“King Lear” reminds us that only a love that cracks our hearts through loss can truly reveal the gift of the Incarnation.

When John Henry Cardinal Newman writes about Advent in one of his sermons, he meditates on how this season of expectation falls at the end of the year. “All is past and gone, all has failed, all has sated,” writes Newman. “We are tired of the past; we would not have the seasons longer; and the austere weather which succeeds, though ungrateful to the body, is in tone with our feelings, and acceptable.”

Newman’s words also fit the mood of the ending of King Lear, Shakespeare’s play set in ancient Britain long before Christ. The noble Kent rebukes his companions for trying to revive the dying king at the end of the play. He insists that they let him die, because after all that has happened, old Lear “hates him/Who would upon the rack of this tough world/Stretch him out longer.”

And no wonder. The end of King Lear is unsparing in its bleakness. The king, well into his eighties, has just been beautifully reconciled with the lovely, loving daughter he offended so deeply at the beginning of the play. When I taught the play on Monday to the juniors, we paused over Cordelia’s forgiveness of her father, one of the most beautiful scenes in literature. “No cause, no cause,” she says when he insists that she has reason to hate him. As they go together into captivity, Lear sounds like a man who has found a new and joyful reason to live:

Come, let’s away to prison:
We two alone will sing like birds i’ the cage:
When thou dost ask me blessing, I’ll kneel down,
And ask of thee forgiveness: so we’ll live,
And pray, and sing, and tell old tales…

It is all the more unbearable, then, when the evil Edmund’s orders are carried out despite his own change of heart, and Cordelia is hanged in prison. Lear kills the man who was hanging her, but nothing can revive his beloved daughter. “Why should a dog, a horse, a rat have life,” he asks in anguish over her, “and thou no life at all?”

How many parents, how many spouses, have asked the same question? The great 18th-century poet and scholar Samuel Johnson was so distressed by the ending of the play that he could not read it again until he came to edit it. In 1681, a playwright named Nahum Tate took it upon himself to change it: he revised the ending to keep Cordelia from dying (she marries Edgar instead), and he had King Lear resume his kingship. Historians of theater tell us that Tate’s version of King Lear was the one staged for almost 150 years until the time of the Romantic poets, as though the truth of the play simply could not be sustained, as if literature could not or should not reflect the whole horror of loss.
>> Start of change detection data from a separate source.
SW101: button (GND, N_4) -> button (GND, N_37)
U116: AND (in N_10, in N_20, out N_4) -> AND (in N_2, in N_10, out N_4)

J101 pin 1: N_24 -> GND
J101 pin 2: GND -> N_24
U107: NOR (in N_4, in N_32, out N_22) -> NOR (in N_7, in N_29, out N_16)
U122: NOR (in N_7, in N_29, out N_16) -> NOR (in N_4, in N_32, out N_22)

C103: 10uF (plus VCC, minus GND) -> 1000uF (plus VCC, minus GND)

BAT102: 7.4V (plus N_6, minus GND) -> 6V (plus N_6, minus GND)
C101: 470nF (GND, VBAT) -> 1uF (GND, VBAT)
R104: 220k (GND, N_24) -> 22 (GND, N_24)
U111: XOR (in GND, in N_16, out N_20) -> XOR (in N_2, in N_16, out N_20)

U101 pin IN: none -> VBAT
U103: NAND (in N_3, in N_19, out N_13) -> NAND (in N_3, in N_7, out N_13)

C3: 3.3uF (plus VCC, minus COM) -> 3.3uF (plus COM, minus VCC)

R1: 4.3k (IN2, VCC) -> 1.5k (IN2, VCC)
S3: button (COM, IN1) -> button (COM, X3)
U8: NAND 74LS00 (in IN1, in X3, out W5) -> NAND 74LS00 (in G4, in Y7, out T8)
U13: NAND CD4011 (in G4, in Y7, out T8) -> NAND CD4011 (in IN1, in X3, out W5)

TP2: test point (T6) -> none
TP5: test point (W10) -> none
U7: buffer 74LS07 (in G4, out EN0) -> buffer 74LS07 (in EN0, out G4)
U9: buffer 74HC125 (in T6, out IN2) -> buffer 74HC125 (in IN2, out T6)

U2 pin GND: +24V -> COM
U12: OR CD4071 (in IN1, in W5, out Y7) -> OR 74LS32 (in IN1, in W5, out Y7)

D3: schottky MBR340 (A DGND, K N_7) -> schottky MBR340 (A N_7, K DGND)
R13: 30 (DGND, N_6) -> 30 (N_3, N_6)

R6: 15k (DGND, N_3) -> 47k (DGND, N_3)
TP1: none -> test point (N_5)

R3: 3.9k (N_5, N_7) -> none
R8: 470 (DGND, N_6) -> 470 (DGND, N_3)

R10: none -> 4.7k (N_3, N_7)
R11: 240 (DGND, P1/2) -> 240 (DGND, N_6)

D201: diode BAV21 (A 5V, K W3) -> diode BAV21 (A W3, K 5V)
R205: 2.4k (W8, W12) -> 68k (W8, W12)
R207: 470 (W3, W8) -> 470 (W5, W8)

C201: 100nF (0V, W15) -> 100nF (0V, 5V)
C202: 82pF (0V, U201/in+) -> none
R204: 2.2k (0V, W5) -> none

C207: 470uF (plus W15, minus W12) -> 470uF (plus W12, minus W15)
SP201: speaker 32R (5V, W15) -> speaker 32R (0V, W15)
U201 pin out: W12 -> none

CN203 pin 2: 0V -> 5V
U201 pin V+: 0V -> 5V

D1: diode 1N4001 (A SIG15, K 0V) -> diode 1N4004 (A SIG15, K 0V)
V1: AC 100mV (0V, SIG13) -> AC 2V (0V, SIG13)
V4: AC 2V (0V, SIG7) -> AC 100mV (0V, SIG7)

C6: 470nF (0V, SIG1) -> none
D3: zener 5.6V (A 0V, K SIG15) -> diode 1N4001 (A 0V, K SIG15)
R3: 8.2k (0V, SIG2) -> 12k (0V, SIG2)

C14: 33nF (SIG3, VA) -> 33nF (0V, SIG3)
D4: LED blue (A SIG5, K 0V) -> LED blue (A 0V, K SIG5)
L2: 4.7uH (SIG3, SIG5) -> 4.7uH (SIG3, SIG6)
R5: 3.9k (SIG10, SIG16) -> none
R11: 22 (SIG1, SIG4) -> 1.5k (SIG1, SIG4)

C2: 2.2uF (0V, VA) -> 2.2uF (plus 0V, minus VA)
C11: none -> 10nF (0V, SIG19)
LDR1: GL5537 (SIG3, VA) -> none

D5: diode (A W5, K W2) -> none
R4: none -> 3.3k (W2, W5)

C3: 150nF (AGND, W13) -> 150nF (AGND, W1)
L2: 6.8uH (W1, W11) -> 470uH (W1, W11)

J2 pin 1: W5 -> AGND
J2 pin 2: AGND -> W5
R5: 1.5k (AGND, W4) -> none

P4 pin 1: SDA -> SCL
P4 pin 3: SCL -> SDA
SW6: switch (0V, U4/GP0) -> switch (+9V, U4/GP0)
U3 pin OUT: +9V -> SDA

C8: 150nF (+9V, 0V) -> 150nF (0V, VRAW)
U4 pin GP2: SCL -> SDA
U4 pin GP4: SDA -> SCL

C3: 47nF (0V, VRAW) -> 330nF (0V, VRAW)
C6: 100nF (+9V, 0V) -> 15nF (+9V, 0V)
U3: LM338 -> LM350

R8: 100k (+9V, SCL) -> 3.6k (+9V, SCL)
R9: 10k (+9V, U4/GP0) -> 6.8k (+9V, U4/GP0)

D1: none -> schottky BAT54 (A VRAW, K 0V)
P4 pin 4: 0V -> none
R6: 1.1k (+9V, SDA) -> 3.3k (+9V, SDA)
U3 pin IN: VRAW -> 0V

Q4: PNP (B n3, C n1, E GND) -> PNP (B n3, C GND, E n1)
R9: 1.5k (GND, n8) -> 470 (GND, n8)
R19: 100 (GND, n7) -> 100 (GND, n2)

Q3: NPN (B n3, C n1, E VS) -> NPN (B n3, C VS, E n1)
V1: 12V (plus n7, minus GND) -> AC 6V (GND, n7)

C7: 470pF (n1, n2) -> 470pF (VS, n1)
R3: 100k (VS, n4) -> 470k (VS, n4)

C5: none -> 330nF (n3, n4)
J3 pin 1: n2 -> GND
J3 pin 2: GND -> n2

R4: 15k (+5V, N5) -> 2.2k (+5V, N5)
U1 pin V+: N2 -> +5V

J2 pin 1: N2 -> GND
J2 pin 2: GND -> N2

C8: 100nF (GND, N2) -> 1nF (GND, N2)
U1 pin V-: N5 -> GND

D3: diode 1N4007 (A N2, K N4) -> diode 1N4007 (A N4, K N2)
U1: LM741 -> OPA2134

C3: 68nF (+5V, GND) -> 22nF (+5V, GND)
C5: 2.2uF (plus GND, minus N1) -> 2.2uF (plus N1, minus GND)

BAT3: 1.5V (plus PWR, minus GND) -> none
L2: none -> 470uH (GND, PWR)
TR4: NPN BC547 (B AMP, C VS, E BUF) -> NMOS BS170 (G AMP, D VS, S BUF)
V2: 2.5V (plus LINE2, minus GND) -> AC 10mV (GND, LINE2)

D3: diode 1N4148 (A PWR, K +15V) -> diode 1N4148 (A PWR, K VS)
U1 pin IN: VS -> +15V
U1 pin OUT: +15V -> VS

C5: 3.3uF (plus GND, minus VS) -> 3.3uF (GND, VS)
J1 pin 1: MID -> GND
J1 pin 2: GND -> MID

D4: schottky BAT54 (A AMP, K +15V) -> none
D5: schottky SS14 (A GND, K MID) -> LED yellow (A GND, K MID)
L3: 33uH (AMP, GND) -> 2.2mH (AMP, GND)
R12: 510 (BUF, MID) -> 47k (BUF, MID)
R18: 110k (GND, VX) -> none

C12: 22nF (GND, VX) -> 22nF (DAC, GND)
I admit that at times in my life, Cordelia’s death has seemed evidence of a meaninglessness in the very frame of things that Shakespeare allows his audience to glimpse without mediation or consolation. But teaching the play this week — in Advent — made that interpretation seem feeble. I find it difficult to put words to the intuition, but what we saw in class was a truth about love. What dominates the end of the play is not so much death as boundless love. Lear leans close to his daughter’s face, looking for any sign of life, exclaiming, “Look on her, look, her lips,/Look there, look there!” and so dies. Cordelia’s death, answered by Lear’s death for her, strangely releases love from its boundaries in their finite lives.

Is the ending hopeful in a human way? Not at all. The old man’s belief that she lives is a fond delusion. His love for her, on the other hand, makes her innocent death pierce us to the heart, very much unlike the deaths of her wicked sisters or the Machiavellian Edmund. His infinite bereavement takes us directly into the profundity of loss. Yes, this happens—this kind of terrible irony, this kind of bereavement. Let us never think otherwise.

For that very reason, as Newman says, “we are tired of the past; we would not have the seasons longer”—and yet we await, in this season, the birth of “new heavens and a new earth” in Christ. In Romans 8, St. Paul writes that “the whole creation groans and travails in pain together.” Yes, and in the depths of loss, “the Spirit itself makes intercession for us with groanings which cannot be uttered.”

It might not be the truth we prefer, but it is a truth for Advent. King Lear reminded us on Monday morning that only a love that cracks our hearts through loss can truly reveal the gift of the Incarnation.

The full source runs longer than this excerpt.